Di 21.03.2023
Joh 5:1-16 Jesus heilt den seit 38 Jahren kranken Mann.
Ein Wort zuvor. Meine Abdachungen sind Betrachtungen. Es sind keine Auslegungen und ich versuche nicht die Dinge zu begreifen. Ich möchte die Wahrheit betrachten und schauen, was sich zeigt. Es kann vorkommen, dass Erfahrungen oder Erkenntnisse einfließen – das ist aber nicht das Wesentliche.
Heute geht es wieder um Johannes. Wie kann ich anders als betrachtend damit umgehen – denn ich „Begreife“ es nicht (Begreifen soll heißen: Ich fasse es, wie ich einen Gegenstand fassen (greifen) kann).
So lange schon
Der Mann lag dort 38 Jahre.
Ein Leben in einem bestimmten Kontext. Umgeben von Heilsuchenden, von denen immer einmal wieder jemand heil wird – er aber nicht.
Fünf Hallen voller Kranker, Blinder, Lahmer, Verdorrter – wartend auf ein Wunder.

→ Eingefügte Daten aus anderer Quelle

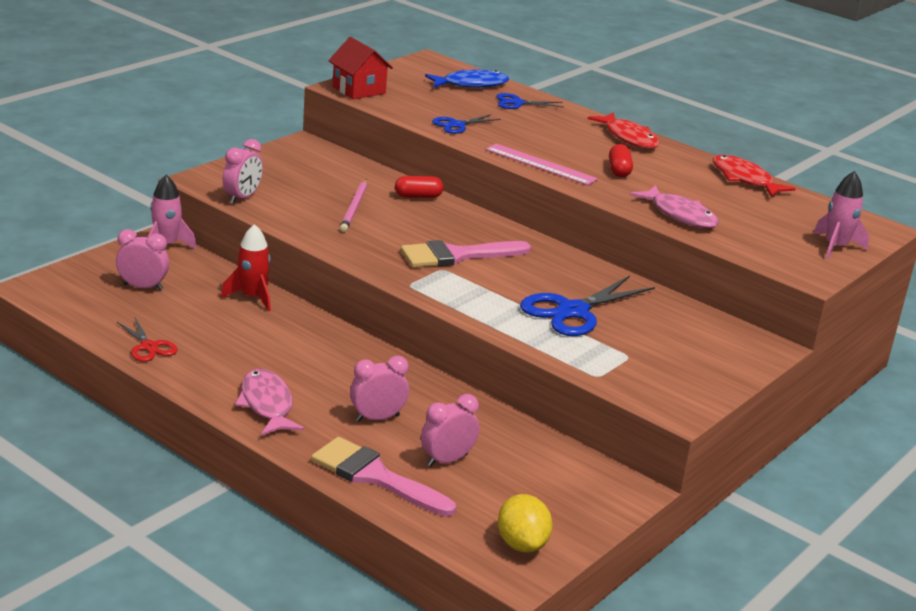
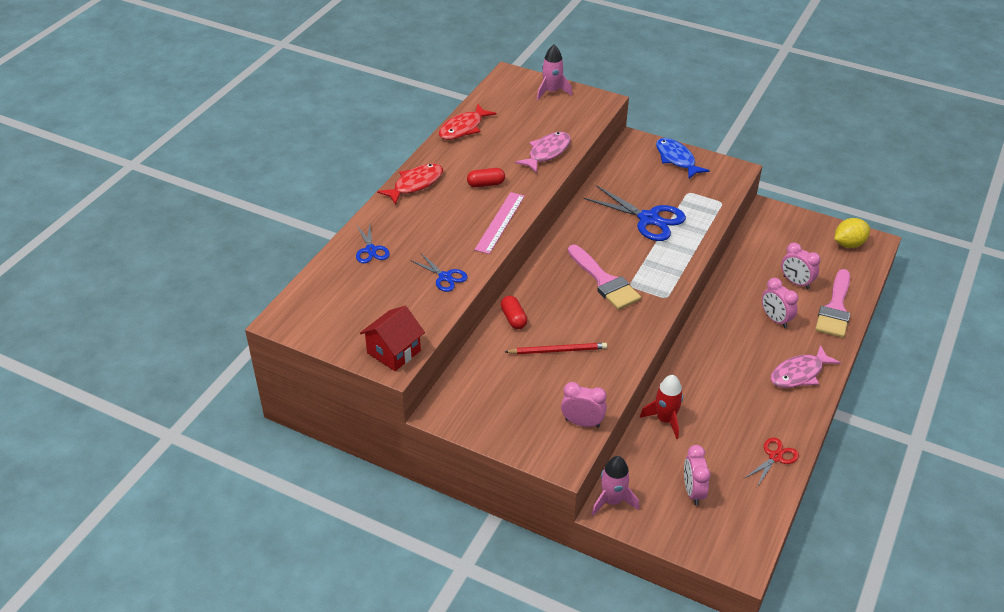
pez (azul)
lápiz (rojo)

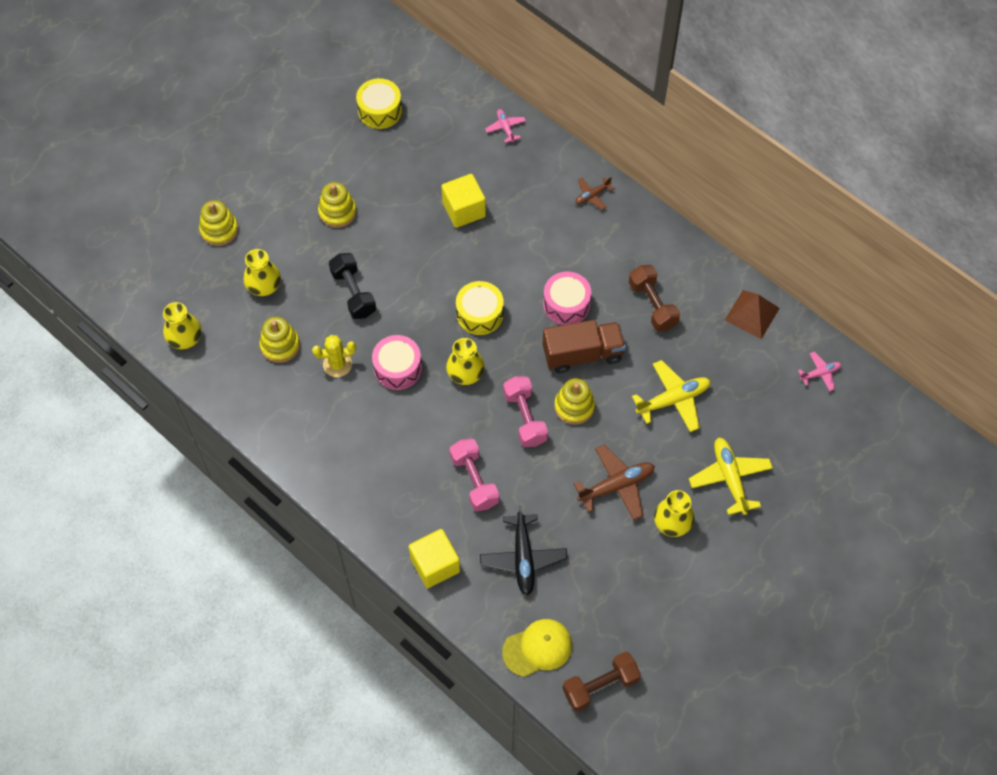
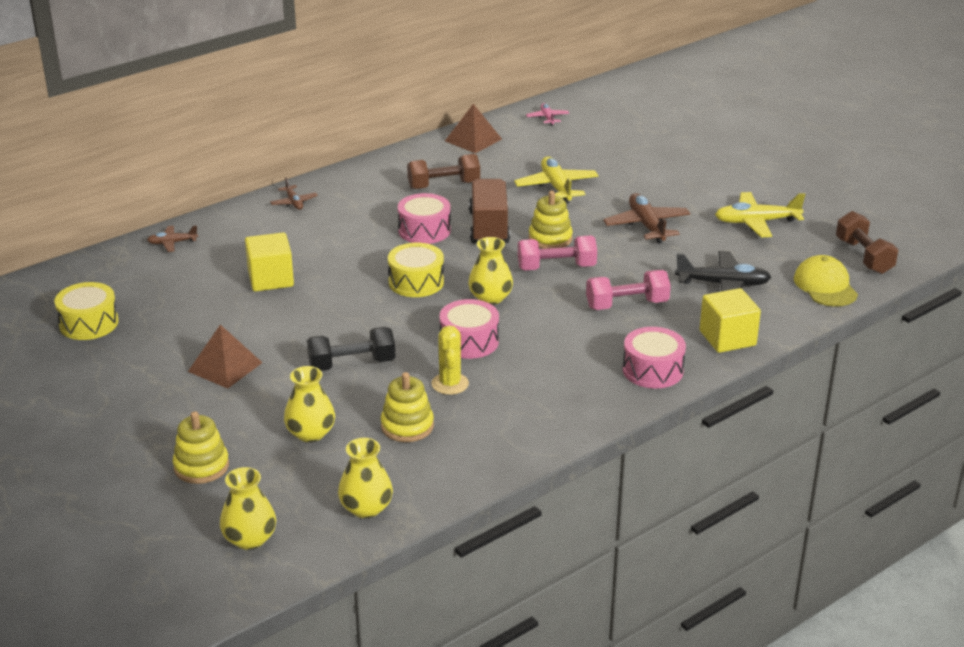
avión (marrón) (no. 1 from left)
pirámide (marrón) (no. 1 from left)
avión (amarillo) (no. 2 from left)
florero (amarillo) (no. 1 from left)
tambor (rosa) (no. 3 from left)

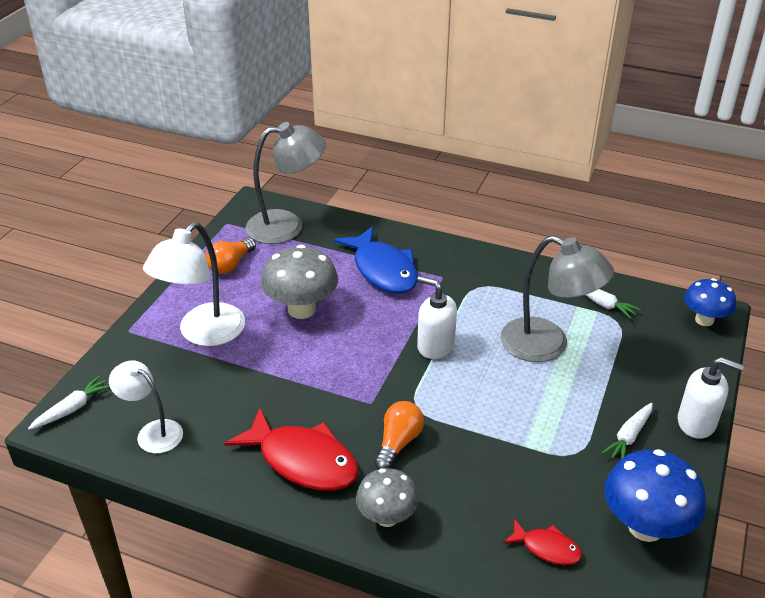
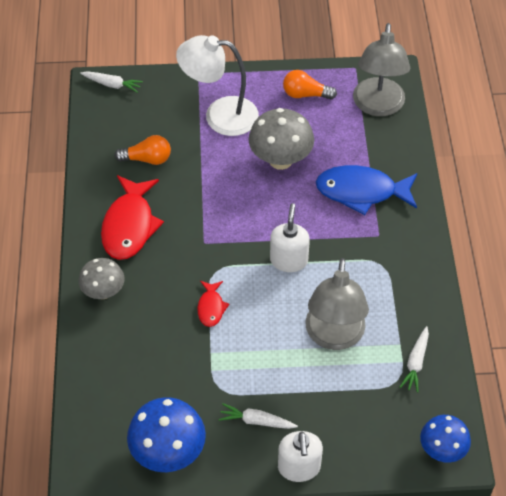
lámpara (gris) (no. 2 from left)
pez (azul)
lámpara (blanco) (no. 1 from left in the first image)
bombilla (naranja) (no. 1 from left)
pez (rojo) (no. 2 from left)

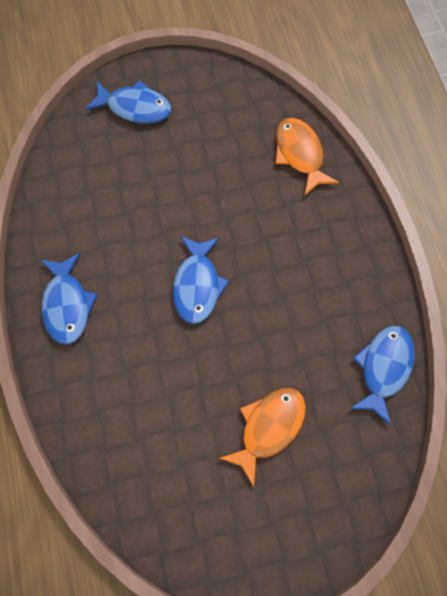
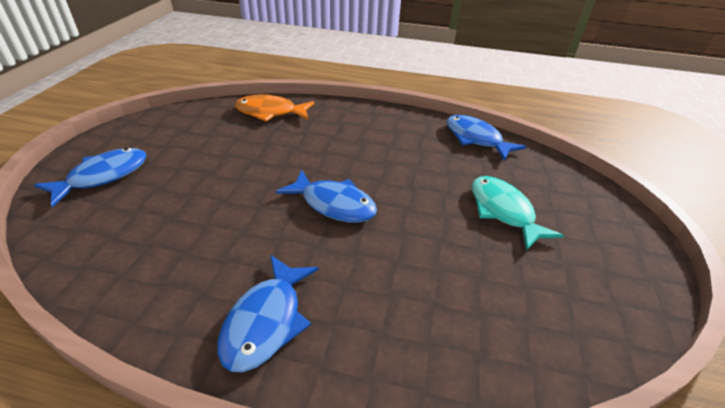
pez (azul) (no. 2 from left)
pez (turquesa)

Wenn ich zu unserem Krankenhaus komme, ist es, als wenn ich in eine andere Welt komme. Im Krankenhaus geht es fast nur um Krankheit, Schmerz, Hoffnung und Angst. Eine ganz eigene Welt. Wie wäre es, 38 Jahre in einem Krankenhaus zu leben, gar zu liegen?
Wie kann ich nach 38 Jahren noch auf Heilung hoffen? Ist Krankheit nicht mein Leben? Erst in der Heilung würde die Krankheit das schon immer falsche sein. Kann ich 38 Jahre leben und mein Leben für falsch halten?
Jesus fragt ihn: „Willst du gesund werden?“
Und sein Frust sprudelt aus ihm heraus. Sein so langes Hoffen, rechtzeitig am Teich zu sein. Seine abgrundtiefe Verlassenheit („ich habe keinen Menschen“). Und: Immer ist ein anderer vor ihm, denn er ist immer zu langsam.
Voller Erbarmen sieht Jesus in ihm, hinter all dem Leid, doch auch immer noch den Wunsch, dass es nicht so bleibt.
Menschlich kaum vorstellbar.
Glaube ich das Wandel möglich ist?
Wenn ich es also mit jemandem zu tun habe, der schon immer so oder so ist, seid Jahrzehnten erleben ich ihn so – wage ich es, hinter dem Vordergründigen das schier unmögliche zu vermuten: Er will ein anderer sein.
Gerade in der Beratung, aber auch sonst, geschieht es meist, das gesagt wird: „Der ist eben so und so (z. B. der Ehepartner, der Vater). Da kann man nichts machen. Ein seelischer Krüppel“. Vielleicht halten wir uns nun fern oder lassen uns nicht mehr auf ihn ein.
Und so lebt er Jahrzehnte allein auf seiner Liege.
Vielleicht ist er gemieden von allen, sodass niemand da ist, wenn die Hoffnung auf Heilung in ihm aufwallt. Vielleicht jemand, der beruflich immer wieder scheitert, vielleicht jemand, der nicht von seinen Süchten loskommt, vielleicht sogar jemand mit narzisstischen Zügen oder einem Jähzorn.
Verantwortung und Schuld
Jesus erbarmt sich – aber: Er entlässt ihn nicht aus seiner Verantwortung. Zum einen muss er sein Tragebett nehmen – aber viel mehr noch sagt Er das Wort, das wir nicht hören wollen:
„Siehe zu, du bist gesund geworden; sündige hinfort nicht mehr, daß dir nicht etwas Ärgeres widerfahre.“
Barmherzigkeit kann sogar in größere Verantwortung führen.
Viele Menschen, die meisten, so scheint mir, sind lieber bedürftig als verantwortlich.
Wer will ärger mit den Führern des Volkes? Wer will seine Bequemlichkeit in ein Leben des Tragens und Ertragen tauschen?
Der Mann eilt in den Tempel – dort trifft man ihn. Und er verkündet Jesus, nachdem er Ihn erkannt hat.
Nicht mehr gelähmt zu sein, die ganze Last eines verantwortlichen Lebens zu führen ist kaum zu ertragen – außer man hat ein wofür – genauer: für wen.
Es geht also nicht darum, zwischendurch mal wieder gelähmt zu sein, um sich von all dem zu erholen. Sondern hindurchzudringen in die Herrlichkeit eines Lebens in der Beziehung zu Christus und als Zeuge für Ihn.